What insights! What revelations! What a
surprise! Teenagers who read well and study hard do well? This is news?
Well, the news here is that reading ability
is a good proxy measure for many problems. We have known for a long time that
the inability to read at grade level in grade three is predictive of poor
educational, social and vocational outcomes. Seems that is also the case at age
15. Reading is a complex skill. Reading difficulties can be the result of
psychosocial adversity, mental disorder, learning disability, or combinations
of many factors. Whatever the reason, reading ability is a “marker” that can be
used to identify young people who may need help in sorting out what the problem
is and then they can be given personal assistance in addressing the problem so
that they can become successful.
So why are we not doing this? Why are we not
assessing reading levels in grade three and at age 15 in every single school in
this country and using that assessment to identify young people and develop
personal interventions that can help them be as good as they can be? Why are we
wasting large amounts of money on building self-esteem and other similar
programs when the issue is not self-esteem? Why are so hesitant to put our
money and our efforts into those areas that are likely to bring the best
results, particularly for those who need it?
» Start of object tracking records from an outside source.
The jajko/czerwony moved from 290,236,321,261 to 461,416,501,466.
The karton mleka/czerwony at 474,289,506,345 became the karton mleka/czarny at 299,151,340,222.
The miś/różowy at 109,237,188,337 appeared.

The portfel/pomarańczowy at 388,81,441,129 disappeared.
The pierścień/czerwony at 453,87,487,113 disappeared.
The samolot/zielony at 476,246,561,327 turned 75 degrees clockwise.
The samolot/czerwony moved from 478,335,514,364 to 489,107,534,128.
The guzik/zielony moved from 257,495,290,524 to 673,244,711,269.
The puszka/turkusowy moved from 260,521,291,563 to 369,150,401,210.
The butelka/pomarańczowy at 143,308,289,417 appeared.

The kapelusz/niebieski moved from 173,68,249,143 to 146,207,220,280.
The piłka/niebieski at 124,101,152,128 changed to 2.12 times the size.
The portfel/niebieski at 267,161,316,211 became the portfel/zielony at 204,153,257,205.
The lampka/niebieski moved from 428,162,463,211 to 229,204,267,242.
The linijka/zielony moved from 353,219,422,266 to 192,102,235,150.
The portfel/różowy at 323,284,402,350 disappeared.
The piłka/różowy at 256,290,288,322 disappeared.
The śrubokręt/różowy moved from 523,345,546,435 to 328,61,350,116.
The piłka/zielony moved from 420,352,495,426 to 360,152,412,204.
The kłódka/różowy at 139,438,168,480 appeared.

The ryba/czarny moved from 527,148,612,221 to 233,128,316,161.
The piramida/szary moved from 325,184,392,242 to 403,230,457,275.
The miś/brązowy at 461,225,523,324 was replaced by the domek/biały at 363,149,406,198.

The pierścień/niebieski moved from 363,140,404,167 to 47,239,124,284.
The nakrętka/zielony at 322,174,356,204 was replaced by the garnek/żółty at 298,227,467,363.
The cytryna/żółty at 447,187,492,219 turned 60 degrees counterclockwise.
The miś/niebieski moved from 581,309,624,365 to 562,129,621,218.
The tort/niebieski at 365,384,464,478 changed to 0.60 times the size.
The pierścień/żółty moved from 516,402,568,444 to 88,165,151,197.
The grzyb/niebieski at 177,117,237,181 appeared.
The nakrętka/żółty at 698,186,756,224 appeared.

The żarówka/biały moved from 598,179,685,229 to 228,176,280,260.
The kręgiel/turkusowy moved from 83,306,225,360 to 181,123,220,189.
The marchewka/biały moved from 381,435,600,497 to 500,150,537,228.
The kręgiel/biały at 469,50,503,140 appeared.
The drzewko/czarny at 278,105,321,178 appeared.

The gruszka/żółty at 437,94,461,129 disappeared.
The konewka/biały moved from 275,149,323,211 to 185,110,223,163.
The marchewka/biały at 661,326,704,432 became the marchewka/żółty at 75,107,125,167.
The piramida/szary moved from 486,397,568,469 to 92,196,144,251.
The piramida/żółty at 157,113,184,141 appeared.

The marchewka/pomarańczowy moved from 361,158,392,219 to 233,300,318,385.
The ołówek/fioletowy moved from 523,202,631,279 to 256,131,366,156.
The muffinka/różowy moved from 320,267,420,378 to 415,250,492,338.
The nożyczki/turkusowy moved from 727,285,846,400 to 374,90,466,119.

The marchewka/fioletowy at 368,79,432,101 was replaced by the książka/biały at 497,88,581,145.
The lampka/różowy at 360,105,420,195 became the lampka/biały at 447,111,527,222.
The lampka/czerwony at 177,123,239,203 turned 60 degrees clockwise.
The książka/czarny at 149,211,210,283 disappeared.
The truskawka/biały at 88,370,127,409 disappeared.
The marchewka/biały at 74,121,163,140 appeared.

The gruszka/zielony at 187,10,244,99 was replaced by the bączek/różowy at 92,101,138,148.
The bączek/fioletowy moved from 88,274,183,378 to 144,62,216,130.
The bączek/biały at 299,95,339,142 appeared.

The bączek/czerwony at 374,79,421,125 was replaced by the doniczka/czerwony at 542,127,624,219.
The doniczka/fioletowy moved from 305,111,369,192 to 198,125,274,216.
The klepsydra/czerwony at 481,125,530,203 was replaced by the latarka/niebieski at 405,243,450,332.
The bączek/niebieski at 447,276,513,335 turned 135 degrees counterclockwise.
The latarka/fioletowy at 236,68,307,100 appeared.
From what I have seen, one reason may be that
it is difficult and costly to provide the assessment and intervention services
that young people who are having difficulty need. So it is easier and perhaps
cheaper to provide programs for the many that do very little, than
interventions for the minority that may do a lot.
There is also a highly discriminatory
ideology at play – not manifest but latent. We do not want to “label” those who
need help so we do not identify them and we do not provide them with what they
need for success. You see, “labeling” would hurt their self-esteem and would
thus be unfair. Instead we shunt them aside in favour of “helping” everyone
(including mostly those who do not need any extra help). This of course is more
“fair” to those who need help as it denies them what they really need and sets
them solidly on the road to poor outcomes. “Oh well, at least they were not
labeled and their self-esteem did not suffer as a result”.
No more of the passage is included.